Своеобразное использование лапок этой птицей было очень необычным и не ограничивалось часами танцев. Стоя на краю купальни, желая, но боясь войти в воду, или присаживаясь на непривычный насест, или отправляясь на письменный стол, он много раз в день делал маленькие шажки, слегка приподнимая то одну, то другую лапку и опуская ее на место, не меняя своего положения. Это казалось проявлением возбуждения, которое другая птица могла бы выразить дрожанием крыльев. Веери тоже был танцором, но по-другому. Он яростно махал крыльями и двигался взад-вперед по верху клетки, но всегда при дневном свете, и только в редких случаях, когда его выманивали из клетки, помещая корм снаружи.

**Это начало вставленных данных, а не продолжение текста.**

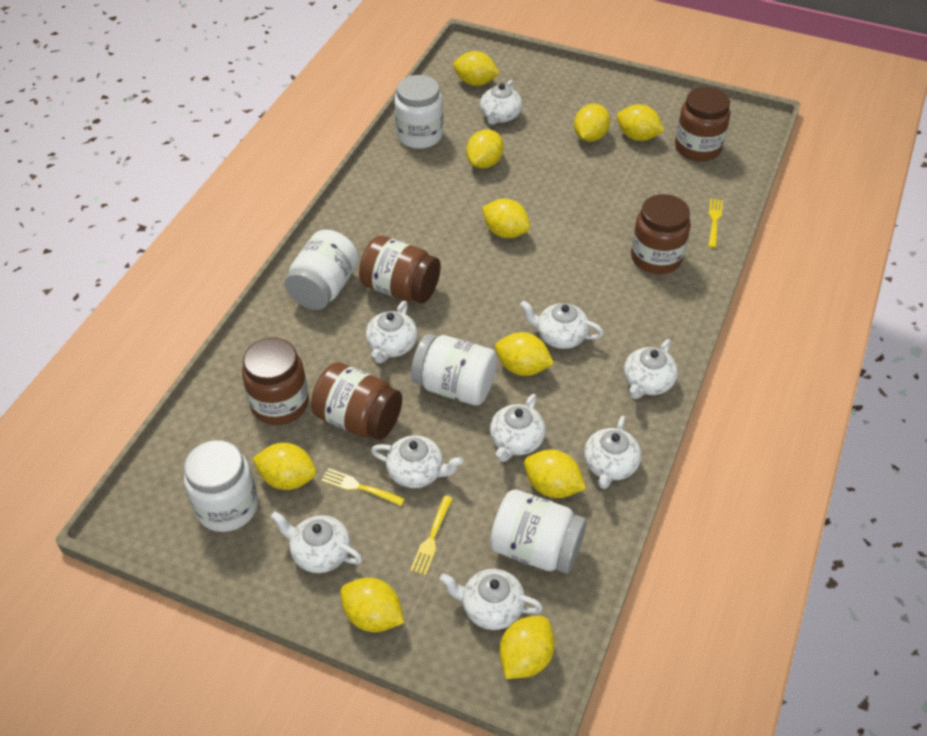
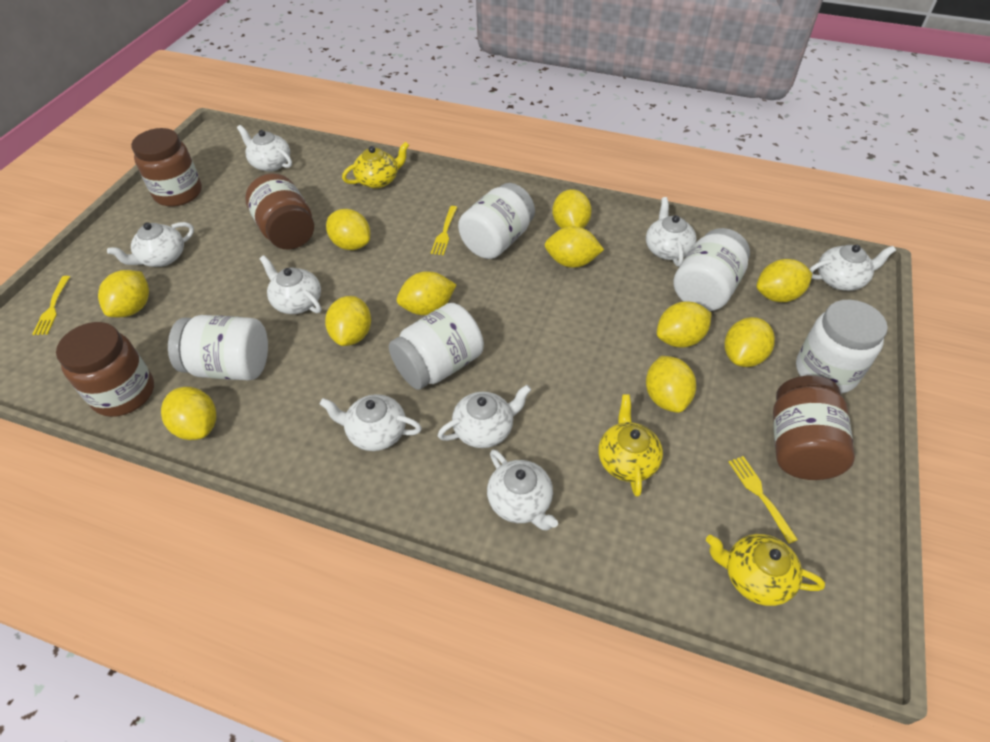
brown jar: 5 -> 4
white teapot: 9 -> 8
yellow lemon: 10 -> 11
yellow teapot: 0 -> 3

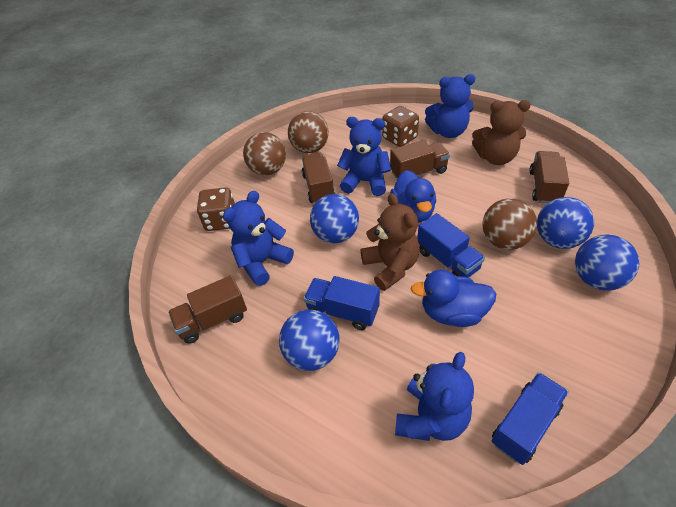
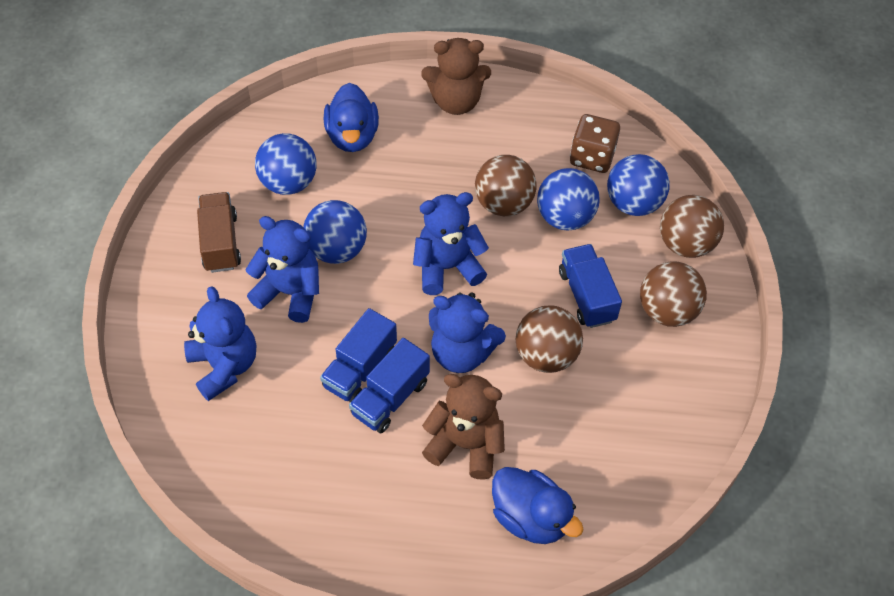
brown ball: 3 -> 4
brown dice: 2 -> 1
brown truck: 4 -> 1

Купание было — после пения — самым большим удовольствием в жизни серощекого дрозда, однако ни одна птица не испытывала больших сомнений перед тем, как совершить роковое погружение. Его первым движением при выходе из клетки было направиться к купальне, вокруг которой он кружил, то с одной стороны, то с другой, то на насесте над ней, то на краю чаши, явно желая окунуться, но одно лишь приближение самой маленькой птицы в комнате отгоняло его. Не то чтобы он боялся, он нисколько не был трусом; он встречал всех и вся с достоинством и храбростью настоящего дрозда. И дело было не в том, что он терял способность летать, намокнув, что заставляет некоторых птиц колебаться; он никогда не терял формы после купания, и как бы долго он ни отмокал и как бы тщательно ни брызгался, его оперение оставалось на месте, и он был вполне способен сразу же лететь. Казалось, он просто не мог решиться войти. К тому же вскоре стало очевидно, что он замечает свое отражение в воде. Он часто стоял на краю после купания, так же как и до него, пристально глядя на свое изображение. Перед зеркалом он делал то же самое, внимательно глядя и тихо «высказывая свои мысли идеальной птице, которую, как ему казалось, он видел перед собой». Действительно, я думаю, что этот идеальный дрозд был для него большим утешением.
Решившись войти в воду, он наслаждался этим чрезвычайно, хотя и необычным способом: трепетал и энергично плескался некоторое время, затем стоял неподвижно, погрузившись в воду по самое тело, не отряхиваясь и не чистя перья, не встревоженный, а спокойно наслаждаясь купанием. После нескольких сеансов плескания, чередующихся с отмоканием, он перебирался на насест, отряхивался и чистил перья почти досуха, и как раз когда можно было подумать, что он полностью закончил, он возвращался к чаше и начинал снова — колеблясь на краю, кокетничая с «идеальным дроздом» в воде и, по сути, проделывая все это заново.